Maus tratos ___ que sociedade é esta, que fecha os olhos? Que fazer? Há muito a fazer __ e depressa!

Lido em: O Caderno de Saramago, 16 de Fevereiro de 2009)

Sou em geral conhecido como pessimista. Ao contrário do que alguma vez possa ter parecido, dada a insistência com que afirmo o meu radical cepticismo sobre a possibilidade de qualquer melhoria efectiva e substancial da espécie dentro do que em tempos não muito distantes se chamou progresso moral, preferiria ser optimista, mesmo que fosse apenas por ainda conservar a esperança de que o sol, por ter nascido todos os dias até hoje, nasça também amanhã. Nascerá, mas lá chegará também o dia em que ele se acabe. O motivo destas reflexões de abertura é o mau trato conjugal ou paraconjugal, a insana perseguição da mulher pelo homem, seja ele marido, noivo ou amante.
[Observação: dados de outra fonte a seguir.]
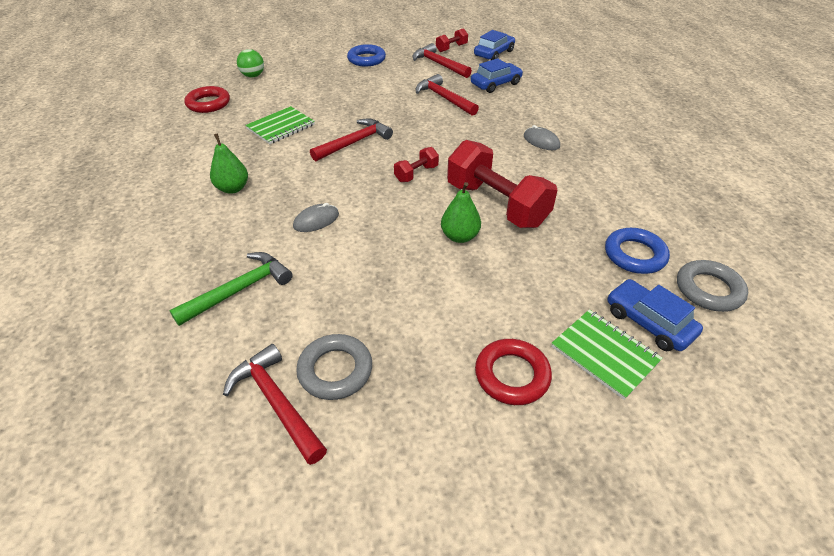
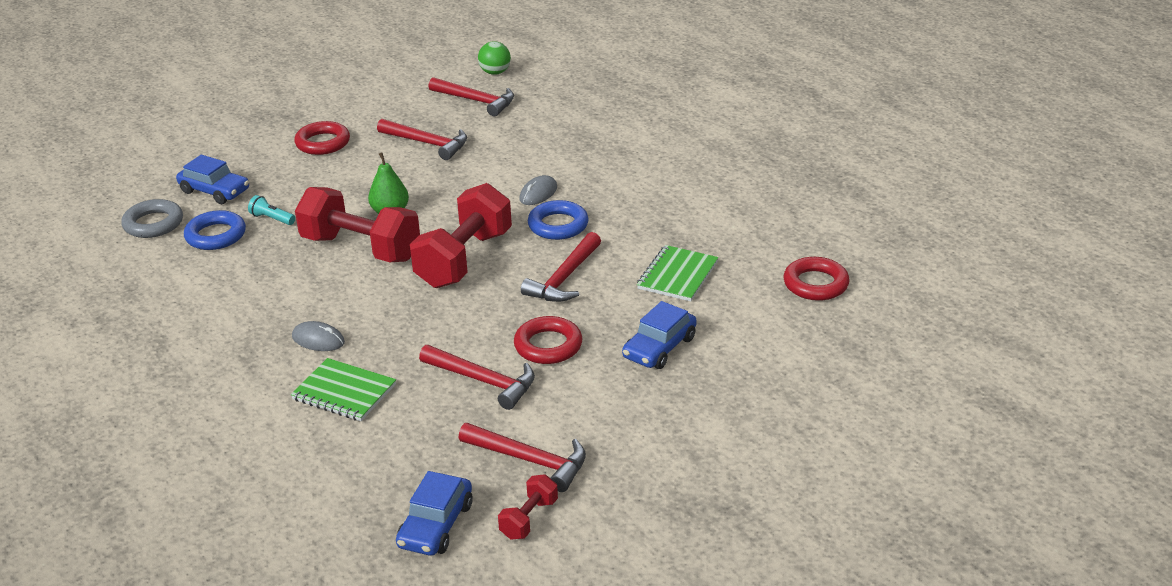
camera: 160 degrees right, 10 degrees down
(233, 188) = (651, 199): green pear -> none
(239, 290) = (557, 138): green hammer -> none
(253, 76) = (819, 347): green ball -> green ball (495, 72)
(335, 370) = (448, 119): grey ring -> none
(366, 59) = (670, 438): blue ring -> blue ring (558, 225)
(383, 329) = (427, 143): none -> red hammer
(395, 107) = (548, 345): none -> red ring
(416, 174) = (464, 259): red dumbbell -> red dumbbell, size x2.17
(496, 84) = (409, 436): blue car -> blue car (659, 347)
(578, 260) = (272, 219): none -> turquoise flashlight
(604, 354) = (254, 166): green notebook -> green notebook (344, 392)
A mulher, historicamente submetida ao poder masculino, foi reduzida a algo sem mais préstimo que o de ser criada do homem e simples restauradora da sua força de trabalho, e, mesmo agora, quando a vemos por toda a parte, liberta de algumas ataduras, exercer actividades que a vaidade masculina presumia de exclusivas do varão, parece que não queremos dar-nos conta de que a esmagadora maioria das mulheres continua a viver num sistema de relações pouco menos que medievais. São espancadas, brutalizadas sexualmente, escravizadas por tradições, costumes e obrigações que elas não escolheram e que continuam a mantê-las submetidas à tirania masculina. E, quando chega a hora, matam-nas.
A escola finge ignorar esta realidade, o que não pode surpreender se pensarmos que a capacidade formativa do ensino se encontra reduzida ao zero absoluto. A família, lugar por excelência de todas as contradições, ninho perfeito de egoísmos, empresa em falência permanente, está a viver a mais grave crise de toda a sua história. Os Estados partem do exacto princípio de que todos teremos de morrer e de que as mulheres não poderiam ser excepção. Para algumas imaginações delirantes, morrer às mãos do esposo, do noivo ou do amante, a tiro ou à facada, talvez seja mesmo a maior prova de amor mútuo, ele matando, ela morrendo. Às negruras da mente humana tudo é possível.
Que fazer? Outros o saberão embora não o tenham dito. Uma vez que a delicada sociedade em que vivemos se escandalizaria com medidas de exclusão social permanente para este tipo de crimes, ao menos que se agravem até ao máximo as penas de prisão, excluindo decisivamente as reduções de pena por bom comportamento. Por bom comportamento, por favor, não me façam rir.

Kommentare

  1. Bom Dia Teresa

    Chegou a cotovia. Que belo o cabeçalho está, como sempre, mas os pássaros são sempre uma visão encantadora.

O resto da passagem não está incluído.